Turning to the case at hand, Jusice Alito concludes that, “We need not identify with precision the point at which the tracking of this vehicle became a search, for the line was surely crossed before the four-week mark.”
Justice Sotomayer would have cast her vote in favour of Justice Alito if he had meaningfully addressed the issue of voluntary disclosure. “It may be necessary to reconsider the premise that an individual has no reasonable expectation of privacy in information voluntarily disclosed to third parties,” she states in a somewhat ominous way. She puts her finger on a key issue, our digital footprint. Today, our Internet browsers document every purchase we make, every URL we visit and every message we send. Despite the fact that we put ourselves out there on the Internet everyday, she wonders out loud whether it would ever be acceptable for the government to track our presence online for a day, a week or a month.
The Final Score
From these decisions, it becomes increasingly clear that the government may not really be the losers in this case. None of the justices sided with the government. Yet, they leave open critical questions. Justice Scalia’s “trespass” theory seems to hinge on physical intrusion. Here, the police affixed a GPS tracking device to the accused’s car. What if the police, through a remote location, taps into the car’s pre-existing GPS device? Would Justice Scalia and the majority deem to not constitute a search, and thereby permissible?

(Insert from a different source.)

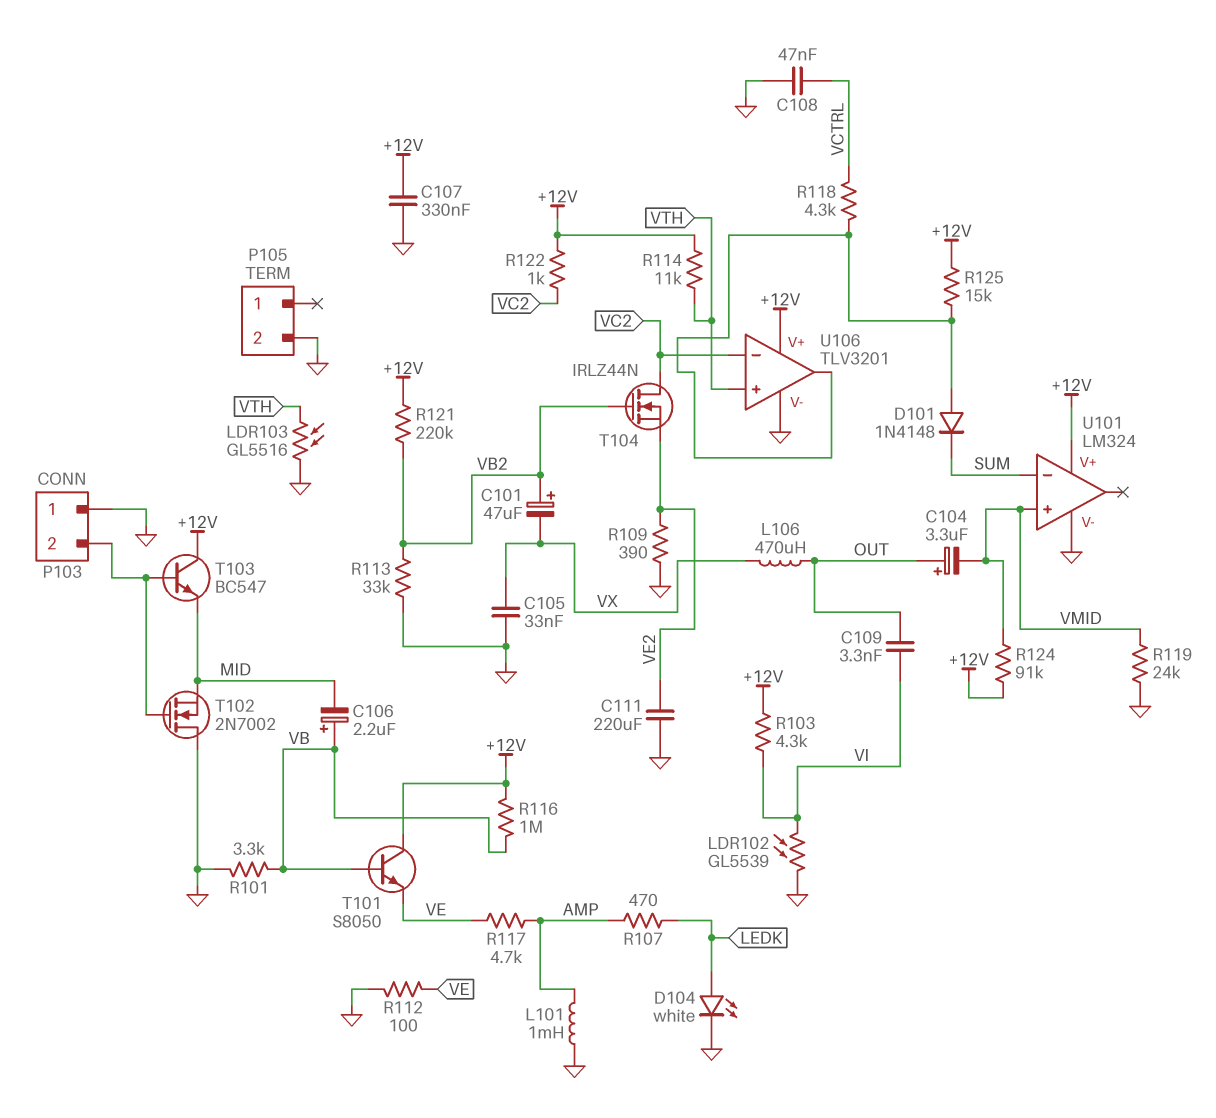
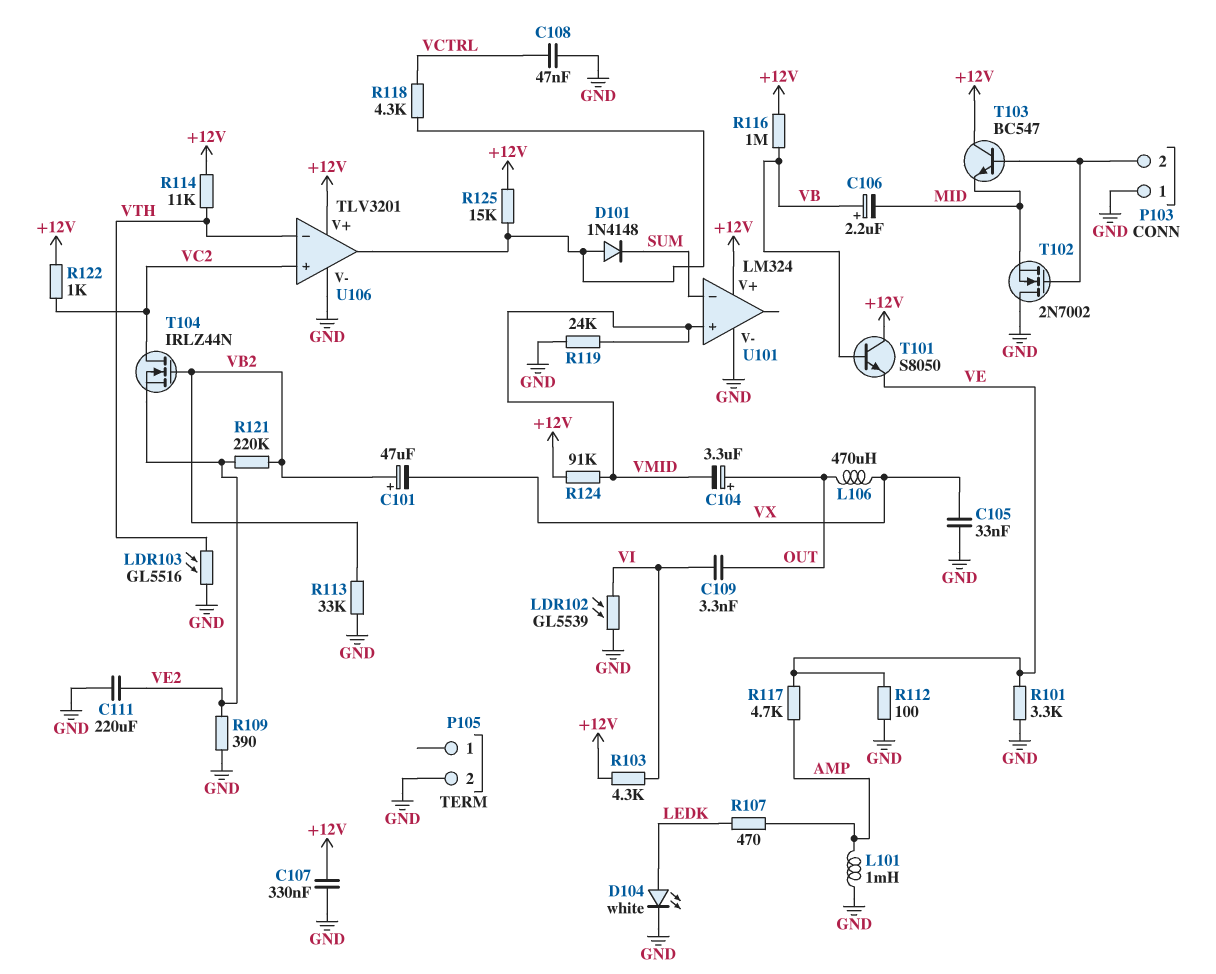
R101: 3.3k (GND, VB) -> 3.3k (GND, VE)
R121: 220k (+12V, VB2) -> 220k (VB2, VE2)
U106 pin in+: VTH -> VC2
U106 pin in-: VC2 -> VTH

Justice Alito’s opinion may sound more appealing because it is more grounded in the realities of life in the twenty-first century. Despite the fact that our cell phones can track our location, we still have a reasonable expectation of privacy when it comes to round-the-clock police surveillance, according to the minority.
What is not clear with Justice Alito’s position is whether he would accept shorter-term police surveillance. The minority does not consider the mere installation of a GPS tracking device on a suspect’s vehicle to be a search. Only after a certain point in time does it tip into Fourth Amendment territory. What if the police did not monitor Antonin Jones for four weeks, but rather one week? What if they monitored him for only four hours each day? In either of those scenarios, Justice Alito and the minority might deem it not to be a search that requires a warrant.
United States v Jones puts some important questions on the table, especially as they relate to our increasingly digital world. And there is a sense that larger changes are needed (i.e., voluntary information disclosure to third-parties). What may be underestimated, however, is that more complicated, more litigious questions remain.